Object data
height 63 cm × height 46.5 cm × width c. 28 cm
François Du Quesnoy (workshop of), Orfeo Boselli (possibly)
Rome, c. 1650
height 63 cm × height 46.5 cm × width c. 28 cm
Carved in the round and mounted on a base of giallo antico.1
…; ? collection Joachim von Sandrart (1606-1688), Rome and Amsterdam, before 1638; ? his sale, Amsterdam, 1645;2…; collection Lambert ten Kate (1674-1731), Amsterdam, first recorded in 1711;3 his sale, Amsterdam (Thirion), 16 June 1732, p. 78, nos. 1 and 2, fl. 1,400 for both, to Valerius Röver (1686-1739), Delft;4 his son, Matthys Röver (1719-1803), Delft, 1739; his sale, Leiden (Haak/Socios) 1806, p. 341, no. 2,5 acquired by the dealer Isaac Smit; from whom acquired by Paul Ivan Hogguer (1760-1816), Amsterdam, 1806; his wife Anna Maria Hogguer-Ebeling, 1816; her sale, Amsterdam (P. van der Schley et al.), 18 August 1817, p. 121, nos. 6 and 7,6 fl. 105 and fl. 85, to the dealer and painter Charles Howard Hodges (1764-1837) for Emanuel Sandoz (1758-1818), Delft;7 his sale, The Hague (Scheurleer), 20-30 December 1819, pp. 171-72, no. 140,8 fl. 100, to the bookseller J. Scheurleer;9 from whom, fl. 142.75, to the Royal Library, The Hague; transferred to the museum, 1986
Object number: BK-1986-44-B-1
Credit line: On loan from the Koninklijke Bibliotheek
Copyright: Public domain
In 1711, this pair of marble busts – most likely depicting the Greek philosophers Aristotle (shown here) and Plato (BK-1986-44-A) – is documented in the art collection of the Amsterdam scholar Lambert ten Kate (1674-1731).

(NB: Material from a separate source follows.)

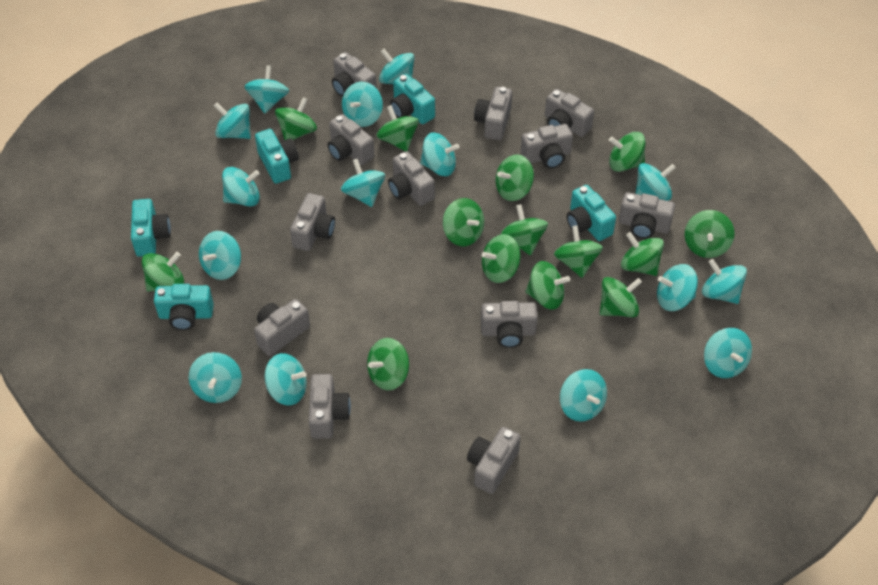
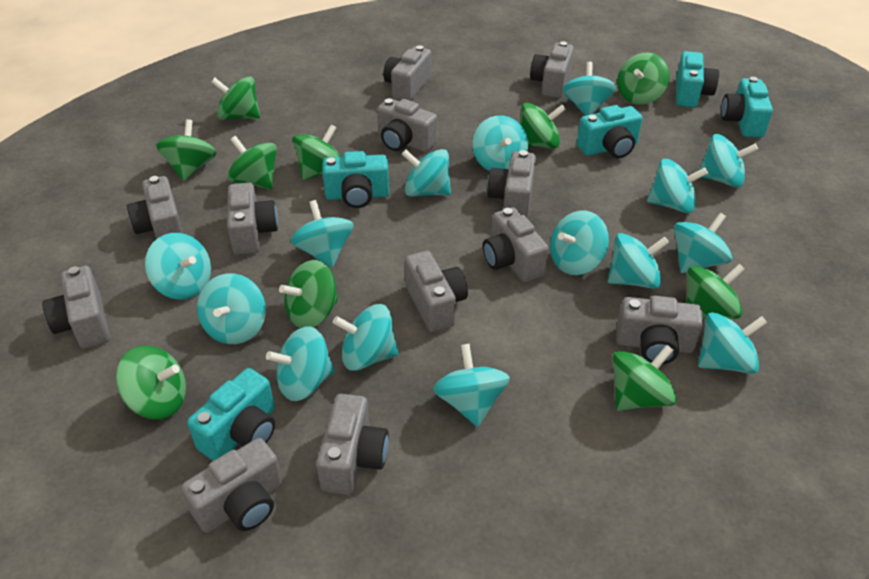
green spinning top: 14 -> 10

They are mentioned in the travel journal of the German traveller Von Uffenbach, who upon viewing Ten Kate’s collection described the pair as follows: ‘In the morning we went to see Mr Lambert Tenkaaten, a Mennonite. Although he is actually a grain merchant, he is also a very courteous, enquiring and withal scholarly man. First, he showed us a fine collection of bas-reliefs, casts, small and large sculptures […]. He also had two marble busts portraying Sophocles and Plato, very well made, but not from Antiquity’.10
While not mentioned by Von Uffenbach explicitly, at this time the two philosopher busts were attributed to the famous Flemish-born sculptor François Du Quesnoy (1597-1643), who had been mainly active in Rome. The earliest attribution of the busts to Du Quesnoy is found in Ten Kate’s Verhandeling over het denkbeeldige schoon der schilders, beeldhouwers en dichters (Treatise on the Ideal Beauty of Painters, Sculptors and Poets), a manuscript from 1720. In his treatise, Ten Kate identifies the bald philosopher as Plato and the pendant bust with hairband erroneously as Sophocles or Xenophon.11 A French-language edition of the same treatise was published in 1728 under the title Discours préliminaire sur le Beau Idéal, intended as an appendix accompanying the third volume of Traité de la peinture et de la sculpture by father and son Jonathan Richardson, whose treatise Ten Kate translated and published himself.12 The two busts are also mentioned in the English-language edition of Richardson’s treatise (published six years prior), written after the young Richardson’s viewing of the Ten Kate collection in the fall of 1716. Here the works were praised as ‘two very fine Heads of Fiammingo’.13 The Richardsons even went so far as to assign the busts a place of distinction, describing them as high points in Du Quesnoy’s oeuvre, second only to his two most important works made in Rome.14 Lastly, the pair is also mentioned in Ten Kate’s correspondence with the painter Hendrik van Limborch (1681-1759), in which various matters of art theory and physiognomy were addressed. In these letters, the two busts were introduced as test cases in Ten Kate’s ‘applied physiognomy’ and proportion theory. Formulating detailed descriptions of the curvature and proportions of the faces, he further argued his previous identification of the two busts as Plato and Sophocles or Xenophon.15 He also enclosed two signed cross-section drawings of the busts, including all calibration points as well as mutual differences in size and form.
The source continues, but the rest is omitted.